"Wir hohlen Menschen": Fasteninstallation von Ivana Radovanovic in St. Andrä
Ein Künstlerbuch und sieben Monitore dokumentieren den Prozess dieser Skulpturen von deren Entstehung bis zu ihrem Ende. Daneben stehen an der Kirchenwand in großer Höhe einige Verse des Gedichts „The Hollow Men“ von T.S. Eliot, die in der Nacht fluoriszierend leuchten:
„Wir sind die hohlen Männer / Aufeinandergestützt / Stroh im Schädel. Ach, /
Gestalt formlos, Schatten farblos / Gelähmte Kraft / Reglose Geste. /
Auf diese Weise geht die Welt zugrund / Nicht mit einem Knall: mit Gewimmer.“
The Hollow Men - (Wir hohlen Männer). Fasteninstallation von Ivana Radovanovic in Graz St. Andrä, Eröffnung: Aschermittwoch, 6. März 2019, Kuratoren: Johannes Rauchenberger/Alois Kölbl
Das gesamte Gedicht von Eliot über die Eitelkeit, den Popanz, die Macht und den Untergang bedeckt als Fastentuchstreifen die Hochaltarwand von St.
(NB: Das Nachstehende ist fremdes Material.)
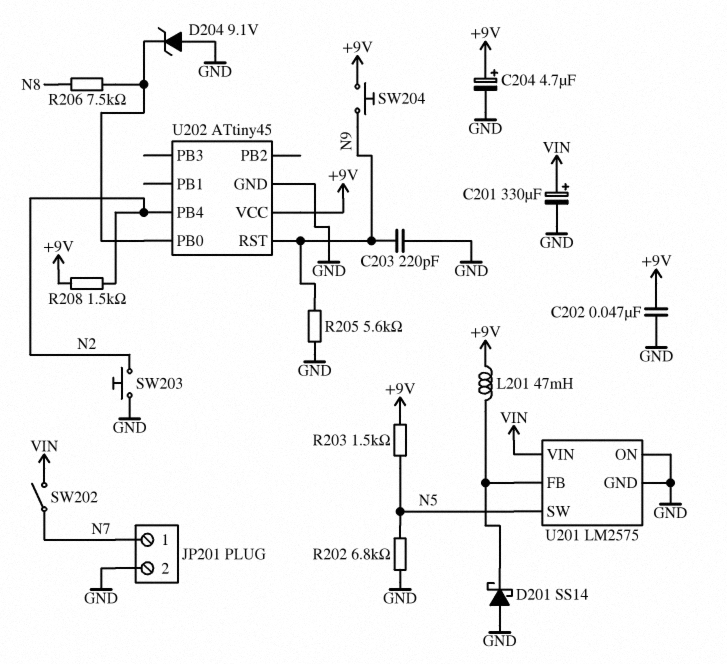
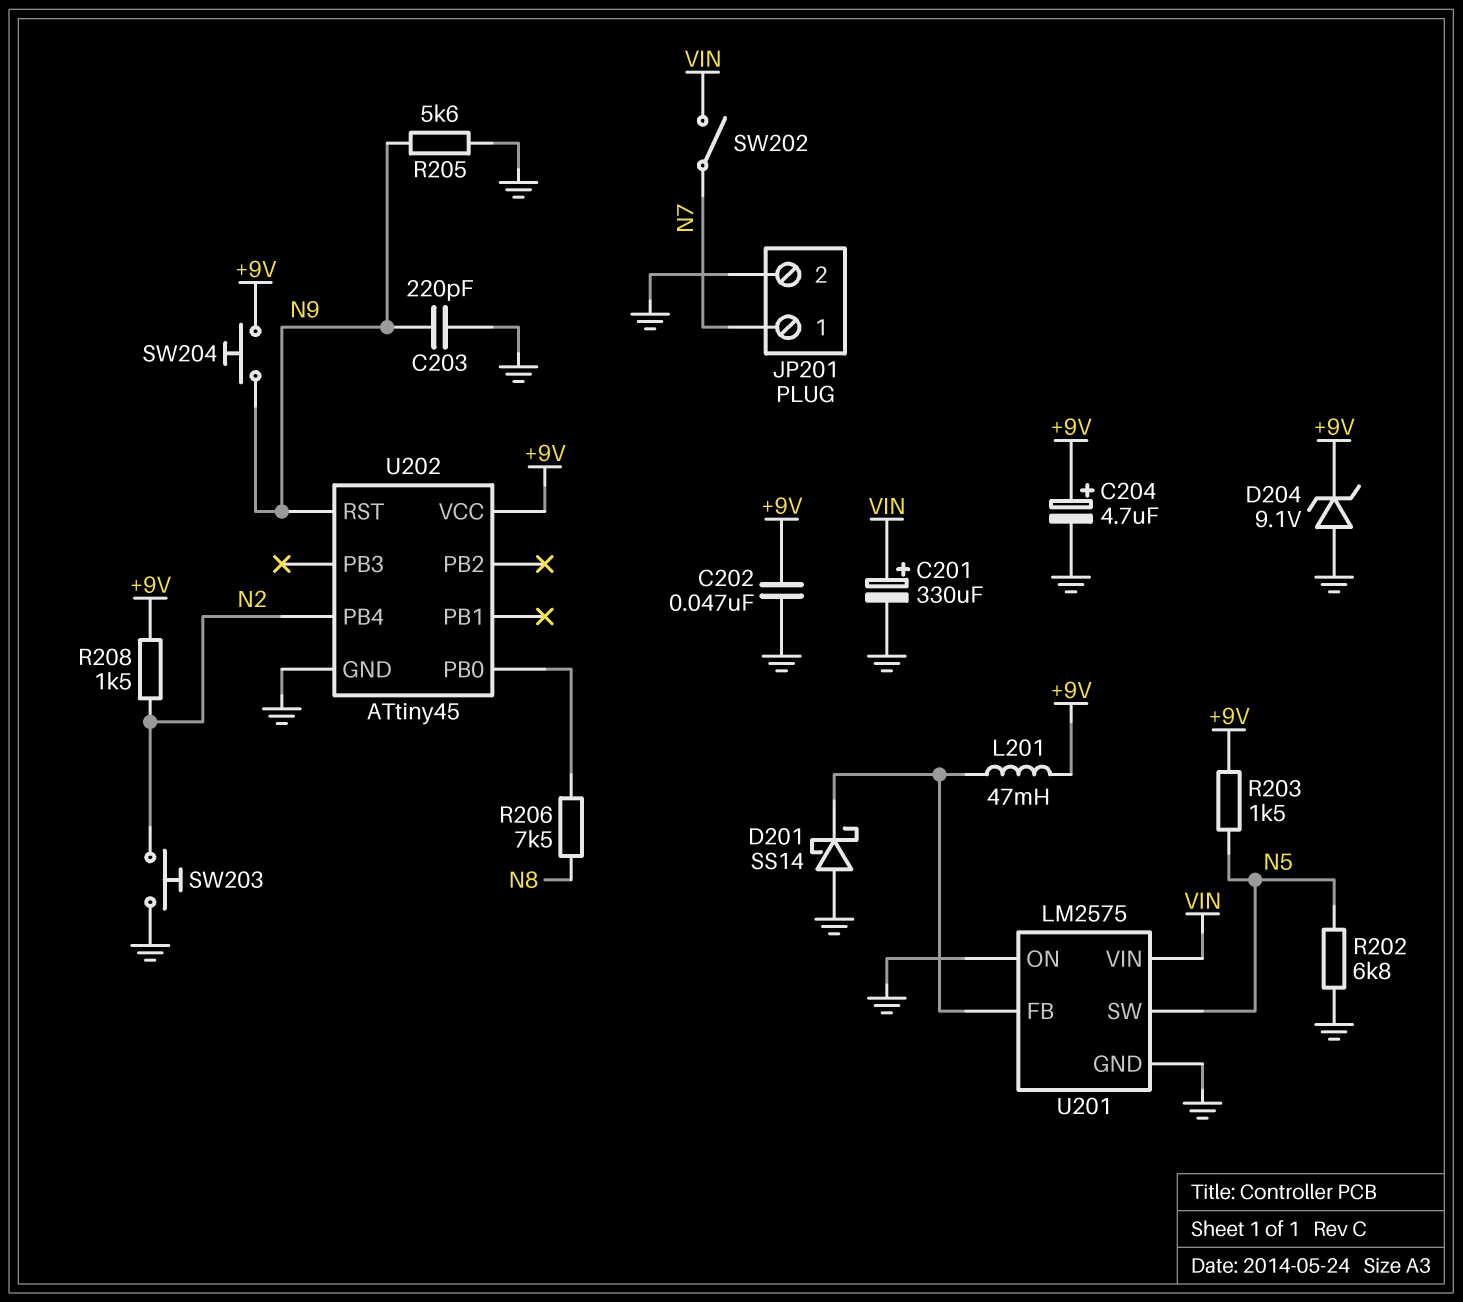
D204: zener 9.1V (A GND, K U202/PB0) -> zener 9.1V (A GND, K +9V)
Andrä. Mit dem Konzept dieser Arbeit vertrat Ivana Radovanovic Montenegro auf der letzten, der 57. Biennale von Venedig „VIVA ARTE VIVA“.
Für Ivana Radovanovic ist die Kunst nicht nur ein Weg der Freiheit, für sie ist „Kunst auch Religion“. „Es ist so vieles, was uns derzeit zerfällt. Ich glaube, dass ich mit meiner Kunst einen Akt der Ehrlichkeit und des Lebens setzen kann.“ Die Künstlerin befindet sich auf einer geistigen Reise, wenn sie Räume erkundet, sagt sie. Sie hält sich nicht für eine Konzeptkünstlerin, auch keine, die Theorien umsetzen will. Aber sie ist sensibel für den rechten Augenblick. Sie lädt die Betrachterinnen und Betrachter ein, sich irgendwo in dieser Reihe einzuklinken: Wenn das gelingt, findet sie ihre Skulpturen gelungen...
Seit Februar hat Radovanovic ein Stipendium in New York. Anfang Jänner war sie in Graz und bereitete die Intervention für den Aschermittwoch in Graz-St. Andrä vor, indem sie die Sätze von T. S. Eliot als weitere permanente Installation auf die Kirchenwand schrieb.
Zeitlichkeit und Leere und Auflösung sind etwas, das uns als Menschen definiert, denn unser Dasein ist so etwas wie ein Gegengewicht zu diesen Polen: Wir gestalten, nehmen Raum ein, fühlen uns zeitweise diesen Parametern enthoben. Und doch: Das memento mori durchzieht Religion wie Kunst, niemals ist es stärker als in der Mahnung des Aschermittwoch-Satzes: „Gedenke, Mensch, Du bist Staub!“ Das ist freilich eine Erinnerung an den Anfang, wo, so ist es im Buch Genesis der Bibel aufgeschrieben, der Mensch eben aus diesem Staub, der Erde, dem Lehm gemacht wird. Zwischen Verfall und Anfang aber ist Leben mit all seinen Sinuskurven.
„Angesichts der Defizite und des Chaos, in dem wir leben, steht uns kein anderer Weg zur Verfügung, als mit unserem Körper die Grenzen zu bearbeiten und vielleicht hie und da an einer Verbesserung zu arbeiten: Wenn es einer Künstlerin/ einem Künstler gelingt, diese Aspekte in ihre/seine Arbeit zu verweben, ist eine Möglichkeit vorhanden, dass es auf die Betrachterinnen und Betrachter überspringt – was ich deshalb anstrebe, ist eine Dreiecksbeziehung zwischen Künstler, Werk und Betrachter.“ (I.R.)